At some time after the last teleconference on 12 November 2009 I prepared a draft statement in the name of Professor Inder. As far as I recall, this was my attempt to convert what Professor Inder had said into the form of a statement and which I thought depicted her evidence but which for the reasons set out below was never put to her nor verified by her. My purpose in preparing this document was to set out a statement of Professor Inder’s evidence as I inferred it to be. It was my attempt to aggregate, assemble and interpret the comments of Professor Inder as set out [sic] my file notes of my conversations with her. In some parts of the draft statement I raised matters which were left for further discussion with Professor Inder.
I did not have any further telephone conversations or correspondence with Dr Inder specifically to discuss the substance of the draft statement apart from an email on 17 December 2009 to request a copy of her CV to include in the draft statement.
There are no other relevant conversations which I had had with Professor Inder nor any direct statements by Dr Inder that have been omitted from the file notes referred to in paragraph 2 above. In the conversations that I had with Professor Inder, I noted all of the matters discussed in the most comprehensive manner that I could.
Subsequent to preparing the draft statement I did not, at any time, forward the said draft statement to Professor Inder for her consideration.
I consider that the Judge was correct in his considerations concerning this document.
The Order as to Costs
Finally, the plaintiff, by cross-appeal, challenged the order for costs made by Slattery DCJ. The Judge determined that it was appropriate to make no order for costs.
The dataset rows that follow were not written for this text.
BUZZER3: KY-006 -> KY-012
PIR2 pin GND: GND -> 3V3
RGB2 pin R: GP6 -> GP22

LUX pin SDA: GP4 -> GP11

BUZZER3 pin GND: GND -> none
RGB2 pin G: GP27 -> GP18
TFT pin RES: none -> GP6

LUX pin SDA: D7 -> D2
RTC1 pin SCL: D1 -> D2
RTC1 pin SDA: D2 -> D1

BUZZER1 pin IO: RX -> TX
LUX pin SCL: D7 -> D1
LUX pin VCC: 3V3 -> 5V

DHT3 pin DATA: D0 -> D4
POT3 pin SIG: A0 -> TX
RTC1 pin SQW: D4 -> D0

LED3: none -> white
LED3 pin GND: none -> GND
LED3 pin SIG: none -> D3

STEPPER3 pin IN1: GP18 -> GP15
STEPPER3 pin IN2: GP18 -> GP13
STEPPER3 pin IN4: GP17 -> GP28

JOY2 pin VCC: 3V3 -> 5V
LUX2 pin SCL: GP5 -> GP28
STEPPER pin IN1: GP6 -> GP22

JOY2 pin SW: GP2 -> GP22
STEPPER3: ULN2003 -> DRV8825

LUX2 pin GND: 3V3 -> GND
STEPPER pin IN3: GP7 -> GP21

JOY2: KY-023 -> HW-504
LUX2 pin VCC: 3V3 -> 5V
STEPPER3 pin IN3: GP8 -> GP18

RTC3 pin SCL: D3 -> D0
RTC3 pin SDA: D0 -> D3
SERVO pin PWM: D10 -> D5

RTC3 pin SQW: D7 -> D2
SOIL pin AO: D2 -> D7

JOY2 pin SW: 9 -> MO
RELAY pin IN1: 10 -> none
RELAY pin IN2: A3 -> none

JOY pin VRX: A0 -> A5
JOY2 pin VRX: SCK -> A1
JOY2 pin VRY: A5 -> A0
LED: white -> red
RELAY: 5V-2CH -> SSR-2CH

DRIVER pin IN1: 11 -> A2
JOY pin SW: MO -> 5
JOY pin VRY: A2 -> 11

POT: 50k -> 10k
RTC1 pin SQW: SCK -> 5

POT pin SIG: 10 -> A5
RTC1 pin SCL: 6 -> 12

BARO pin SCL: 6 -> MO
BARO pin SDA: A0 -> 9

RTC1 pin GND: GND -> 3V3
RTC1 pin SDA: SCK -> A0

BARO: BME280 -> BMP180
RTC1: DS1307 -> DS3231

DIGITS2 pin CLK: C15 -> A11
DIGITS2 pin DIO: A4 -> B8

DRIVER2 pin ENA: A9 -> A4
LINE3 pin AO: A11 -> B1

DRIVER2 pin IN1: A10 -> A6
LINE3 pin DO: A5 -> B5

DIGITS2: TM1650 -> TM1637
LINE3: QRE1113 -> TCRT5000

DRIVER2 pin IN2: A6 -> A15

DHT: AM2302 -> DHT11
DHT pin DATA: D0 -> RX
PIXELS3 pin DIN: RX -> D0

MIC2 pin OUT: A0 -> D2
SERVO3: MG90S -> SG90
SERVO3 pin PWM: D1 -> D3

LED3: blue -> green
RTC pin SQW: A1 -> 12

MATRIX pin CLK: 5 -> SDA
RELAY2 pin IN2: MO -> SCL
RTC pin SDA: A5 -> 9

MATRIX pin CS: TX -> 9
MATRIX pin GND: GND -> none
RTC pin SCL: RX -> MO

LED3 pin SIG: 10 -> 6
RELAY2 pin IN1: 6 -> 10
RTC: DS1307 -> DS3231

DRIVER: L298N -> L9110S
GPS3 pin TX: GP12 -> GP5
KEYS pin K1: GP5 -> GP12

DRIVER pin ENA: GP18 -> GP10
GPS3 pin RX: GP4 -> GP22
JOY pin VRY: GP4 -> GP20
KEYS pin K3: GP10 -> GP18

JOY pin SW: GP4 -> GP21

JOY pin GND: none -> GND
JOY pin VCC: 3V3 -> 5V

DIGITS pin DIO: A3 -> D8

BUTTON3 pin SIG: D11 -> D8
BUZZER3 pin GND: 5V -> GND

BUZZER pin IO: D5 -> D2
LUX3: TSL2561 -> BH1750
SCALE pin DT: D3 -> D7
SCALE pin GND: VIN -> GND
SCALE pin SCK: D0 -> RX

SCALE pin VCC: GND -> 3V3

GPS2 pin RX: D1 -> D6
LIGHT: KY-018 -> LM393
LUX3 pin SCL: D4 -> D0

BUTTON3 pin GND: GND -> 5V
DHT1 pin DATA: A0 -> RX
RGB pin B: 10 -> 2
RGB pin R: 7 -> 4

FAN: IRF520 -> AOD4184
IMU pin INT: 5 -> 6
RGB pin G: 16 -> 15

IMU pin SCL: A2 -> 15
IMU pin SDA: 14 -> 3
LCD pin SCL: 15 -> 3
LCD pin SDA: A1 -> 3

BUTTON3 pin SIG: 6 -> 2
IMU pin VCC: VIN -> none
Following the ruling, counsel for the plaintiff sought to make further submissions and to have the Judge reconsider his order. The Judge permitted further submissions and, having done so, confirmed his earlier order. In his published reasons for costs, the Judge summarised his views as follows:
Having reviewed the whole of the contents of the respective submissions made by the plaintiff and the first defendant on 8 March 2013, and having reviewed the contents of the file, the arguments put by counsel, my decision and the further submissions made by the parties, it is my decision that, in the exercise of my discretion, paragraph 3 of the Orders made by me on 12 April 2013 remains. I will not make any further Order about costs and I see no need to re-exercise my discretion afresh in relation to the question of costs of that argument.
On the appeal it was not suggested that the Judge had proceeded under any misunderstanding as to the relevant principles. There was no suggestion that regard was had to any irrelevant material, or that any relevant matter was overlooked. Each of the parties had had some success on the application. No basis has been identified to support a suggestion that the Judge’s discretion miscarried.
Conclusion
For the reasons set out above, I made an order dismissing the appeal and the cross-appeal.